Senator Feinstein must be dying to cultivate her relationship with the current helmsman. President Chen Shui-bian (陳水扁) and China's public enemy No. 1, no surprise, was a target in her speech.
Feinstein blasted Chen for taking a provocative and belligerent stance toward China, all for his personal political gain, in hopes that he can be hailed as the savior who stands up to Communist China. And she praised Beijing for declining to take Chen's bait.
She also said the US had no obligation to defend Taiwan if the latter provokes China into a military confrontation.
Hu should be happy to have such a good friend.
The TRA was overwhelmingly passed by the two chambers of Congress and reluctantly signed into law by former US president Jimmy Carter on April 10, 1979.
It was in reality "a treaty imposed by the Congress through legislative action," said Heritage Foundation senior fellow Harvey Feldman, a retired ambassador who was the director of the Office of Republic of China Affairs at the State Department when Carter betrayed Taiwan to recognize Communist China in early 1979.

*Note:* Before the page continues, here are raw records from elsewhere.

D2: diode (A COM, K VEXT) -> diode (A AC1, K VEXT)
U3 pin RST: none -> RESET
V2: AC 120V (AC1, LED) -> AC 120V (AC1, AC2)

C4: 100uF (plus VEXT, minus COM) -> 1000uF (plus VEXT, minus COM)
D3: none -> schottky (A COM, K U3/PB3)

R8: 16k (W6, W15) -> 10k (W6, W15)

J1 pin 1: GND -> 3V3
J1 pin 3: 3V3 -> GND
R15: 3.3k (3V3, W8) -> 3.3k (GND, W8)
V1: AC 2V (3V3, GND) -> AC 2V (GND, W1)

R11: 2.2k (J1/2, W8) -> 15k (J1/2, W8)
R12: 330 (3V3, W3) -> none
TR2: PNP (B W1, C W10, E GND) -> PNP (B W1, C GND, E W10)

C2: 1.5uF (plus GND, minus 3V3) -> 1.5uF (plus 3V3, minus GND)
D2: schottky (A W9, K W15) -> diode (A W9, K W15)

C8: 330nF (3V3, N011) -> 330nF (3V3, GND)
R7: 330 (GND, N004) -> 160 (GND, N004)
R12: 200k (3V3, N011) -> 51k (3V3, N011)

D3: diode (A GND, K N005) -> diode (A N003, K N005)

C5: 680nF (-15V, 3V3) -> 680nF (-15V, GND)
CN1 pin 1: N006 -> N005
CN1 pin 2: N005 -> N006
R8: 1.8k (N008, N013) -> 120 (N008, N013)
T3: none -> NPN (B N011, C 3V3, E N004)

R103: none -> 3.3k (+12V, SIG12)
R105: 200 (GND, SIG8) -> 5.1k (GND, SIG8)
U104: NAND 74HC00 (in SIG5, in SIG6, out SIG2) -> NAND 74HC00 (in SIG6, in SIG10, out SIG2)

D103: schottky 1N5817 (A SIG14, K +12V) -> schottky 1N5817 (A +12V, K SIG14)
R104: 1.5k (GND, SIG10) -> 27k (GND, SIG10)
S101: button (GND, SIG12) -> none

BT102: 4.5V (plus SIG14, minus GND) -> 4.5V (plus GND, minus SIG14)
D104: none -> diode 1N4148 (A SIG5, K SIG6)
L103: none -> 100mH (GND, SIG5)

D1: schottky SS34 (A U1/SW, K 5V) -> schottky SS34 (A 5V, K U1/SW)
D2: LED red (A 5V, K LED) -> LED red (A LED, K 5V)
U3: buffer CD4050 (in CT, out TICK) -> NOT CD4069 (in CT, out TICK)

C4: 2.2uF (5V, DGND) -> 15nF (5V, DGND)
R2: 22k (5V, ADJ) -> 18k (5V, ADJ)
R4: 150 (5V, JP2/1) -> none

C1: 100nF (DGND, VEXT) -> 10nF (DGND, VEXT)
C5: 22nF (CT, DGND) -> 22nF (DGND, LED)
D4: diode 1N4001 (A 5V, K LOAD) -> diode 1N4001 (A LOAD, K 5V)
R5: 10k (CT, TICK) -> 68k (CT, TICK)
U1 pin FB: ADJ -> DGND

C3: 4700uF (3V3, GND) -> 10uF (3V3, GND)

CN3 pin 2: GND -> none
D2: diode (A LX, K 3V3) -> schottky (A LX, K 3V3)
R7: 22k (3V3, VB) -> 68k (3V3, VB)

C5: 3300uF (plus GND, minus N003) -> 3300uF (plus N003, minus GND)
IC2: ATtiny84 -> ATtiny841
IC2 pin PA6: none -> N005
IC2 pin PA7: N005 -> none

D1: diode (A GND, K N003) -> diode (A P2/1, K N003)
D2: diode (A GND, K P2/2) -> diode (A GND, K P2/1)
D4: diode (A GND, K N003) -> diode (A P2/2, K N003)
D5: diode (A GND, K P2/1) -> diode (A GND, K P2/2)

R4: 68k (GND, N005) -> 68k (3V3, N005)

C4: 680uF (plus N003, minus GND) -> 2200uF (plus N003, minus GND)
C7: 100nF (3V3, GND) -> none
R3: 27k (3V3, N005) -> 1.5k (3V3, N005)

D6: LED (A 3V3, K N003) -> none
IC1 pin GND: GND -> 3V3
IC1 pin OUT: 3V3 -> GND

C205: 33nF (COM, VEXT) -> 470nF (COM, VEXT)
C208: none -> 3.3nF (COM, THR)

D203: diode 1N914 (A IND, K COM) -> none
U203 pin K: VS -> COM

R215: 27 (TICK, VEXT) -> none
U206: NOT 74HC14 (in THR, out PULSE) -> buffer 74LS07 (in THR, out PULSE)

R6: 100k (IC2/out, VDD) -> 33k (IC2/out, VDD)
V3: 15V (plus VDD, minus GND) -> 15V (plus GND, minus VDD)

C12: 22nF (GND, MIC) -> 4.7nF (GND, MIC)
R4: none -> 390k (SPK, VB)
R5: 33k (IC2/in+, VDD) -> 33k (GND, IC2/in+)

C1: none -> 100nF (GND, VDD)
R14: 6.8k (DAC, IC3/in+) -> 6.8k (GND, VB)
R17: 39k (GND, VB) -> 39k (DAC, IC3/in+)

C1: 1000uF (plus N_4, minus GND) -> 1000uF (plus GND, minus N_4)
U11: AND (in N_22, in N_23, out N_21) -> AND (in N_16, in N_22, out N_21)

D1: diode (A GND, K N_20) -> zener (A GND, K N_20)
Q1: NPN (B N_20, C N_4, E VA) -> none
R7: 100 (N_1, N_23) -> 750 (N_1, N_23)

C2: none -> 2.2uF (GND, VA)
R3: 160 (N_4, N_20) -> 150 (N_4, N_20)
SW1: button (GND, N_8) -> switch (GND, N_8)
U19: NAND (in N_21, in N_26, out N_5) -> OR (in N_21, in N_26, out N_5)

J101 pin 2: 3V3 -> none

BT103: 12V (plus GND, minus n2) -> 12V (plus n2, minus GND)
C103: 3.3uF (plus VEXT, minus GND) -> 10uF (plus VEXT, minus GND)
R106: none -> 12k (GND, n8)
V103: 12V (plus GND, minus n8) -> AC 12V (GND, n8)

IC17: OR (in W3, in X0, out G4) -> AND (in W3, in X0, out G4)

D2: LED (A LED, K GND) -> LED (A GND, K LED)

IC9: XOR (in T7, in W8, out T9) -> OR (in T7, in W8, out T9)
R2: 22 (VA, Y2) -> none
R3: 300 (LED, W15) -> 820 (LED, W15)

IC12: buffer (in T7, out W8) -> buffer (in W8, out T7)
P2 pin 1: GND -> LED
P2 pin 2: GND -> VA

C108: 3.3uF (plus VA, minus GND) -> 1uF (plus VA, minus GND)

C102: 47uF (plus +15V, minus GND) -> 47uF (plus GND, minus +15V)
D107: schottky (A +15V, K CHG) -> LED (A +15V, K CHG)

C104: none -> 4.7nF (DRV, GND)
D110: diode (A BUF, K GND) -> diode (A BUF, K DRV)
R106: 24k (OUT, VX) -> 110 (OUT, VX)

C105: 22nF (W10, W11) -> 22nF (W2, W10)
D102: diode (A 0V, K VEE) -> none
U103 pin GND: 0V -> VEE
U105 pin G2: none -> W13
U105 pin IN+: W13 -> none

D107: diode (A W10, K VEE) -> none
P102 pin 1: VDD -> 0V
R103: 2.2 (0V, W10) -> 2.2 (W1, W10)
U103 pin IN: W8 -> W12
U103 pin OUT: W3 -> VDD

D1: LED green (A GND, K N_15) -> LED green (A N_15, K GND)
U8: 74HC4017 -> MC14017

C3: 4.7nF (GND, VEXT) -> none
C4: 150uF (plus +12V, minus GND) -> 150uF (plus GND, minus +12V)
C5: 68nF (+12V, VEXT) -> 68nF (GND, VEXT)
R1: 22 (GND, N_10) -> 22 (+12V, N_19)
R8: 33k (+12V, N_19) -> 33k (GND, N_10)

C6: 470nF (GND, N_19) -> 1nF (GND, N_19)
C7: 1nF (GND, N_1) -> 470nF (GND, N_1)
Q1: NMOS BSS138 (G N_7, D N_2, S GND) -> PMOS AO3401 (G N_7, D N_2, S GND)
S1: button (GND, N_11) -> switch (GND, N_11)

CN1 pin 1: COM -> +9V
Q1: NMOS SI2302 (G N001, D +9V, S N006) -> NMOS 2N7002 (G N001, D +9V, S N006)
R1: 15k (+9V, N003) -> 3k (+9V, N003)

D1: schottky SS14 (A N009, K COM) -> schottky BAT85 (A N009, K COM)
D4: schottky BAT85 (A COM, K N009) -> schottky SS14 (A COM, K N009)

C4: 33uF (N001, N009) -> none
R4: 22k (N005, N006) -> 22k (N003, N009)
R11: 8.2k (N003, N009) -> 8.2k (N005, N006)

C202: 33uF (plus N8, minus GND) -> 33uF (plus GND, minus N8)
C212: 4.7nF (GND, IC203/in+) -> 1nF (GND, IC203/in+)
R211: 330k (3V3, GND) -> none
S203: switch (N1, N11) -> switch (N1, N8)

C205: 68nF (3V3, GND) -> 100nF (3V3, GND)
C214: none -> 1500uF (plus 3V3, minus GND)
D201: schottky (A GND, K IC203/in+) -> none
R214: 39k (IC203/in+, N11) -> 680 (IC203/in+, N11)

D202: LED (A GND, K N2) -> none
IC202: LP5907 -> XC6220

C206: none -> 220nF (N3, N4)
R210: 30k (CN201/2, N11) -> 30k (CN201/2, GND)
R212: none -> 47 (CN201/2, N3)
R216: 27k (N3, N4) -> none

Outraged by the Carter administration's indifference to Taiwan's fate, Congress took the matter into its hand and passed the TRA to protect and support the long time ally as much as possible in the absence of diplomatic relations. Among the key clauses are:
To make clear that the US decision to establish diplomatic relations with China rests upon the expectation that the future of Taiwan will be determined by peaceful means;
To consider any effort to determine the future of Taiwan by other than peaceful means, including by boycotts or embargoes, a threat to the peace and security of the Western Pacific area and of grave concern to the US;
To provide Taiwan with arms of a defensive character;
And finally, to maintain the capacity of the US to resist any resort to force or other forms of coercion that would jeopardize the security, or the social or economic system, of the people in Taiwan.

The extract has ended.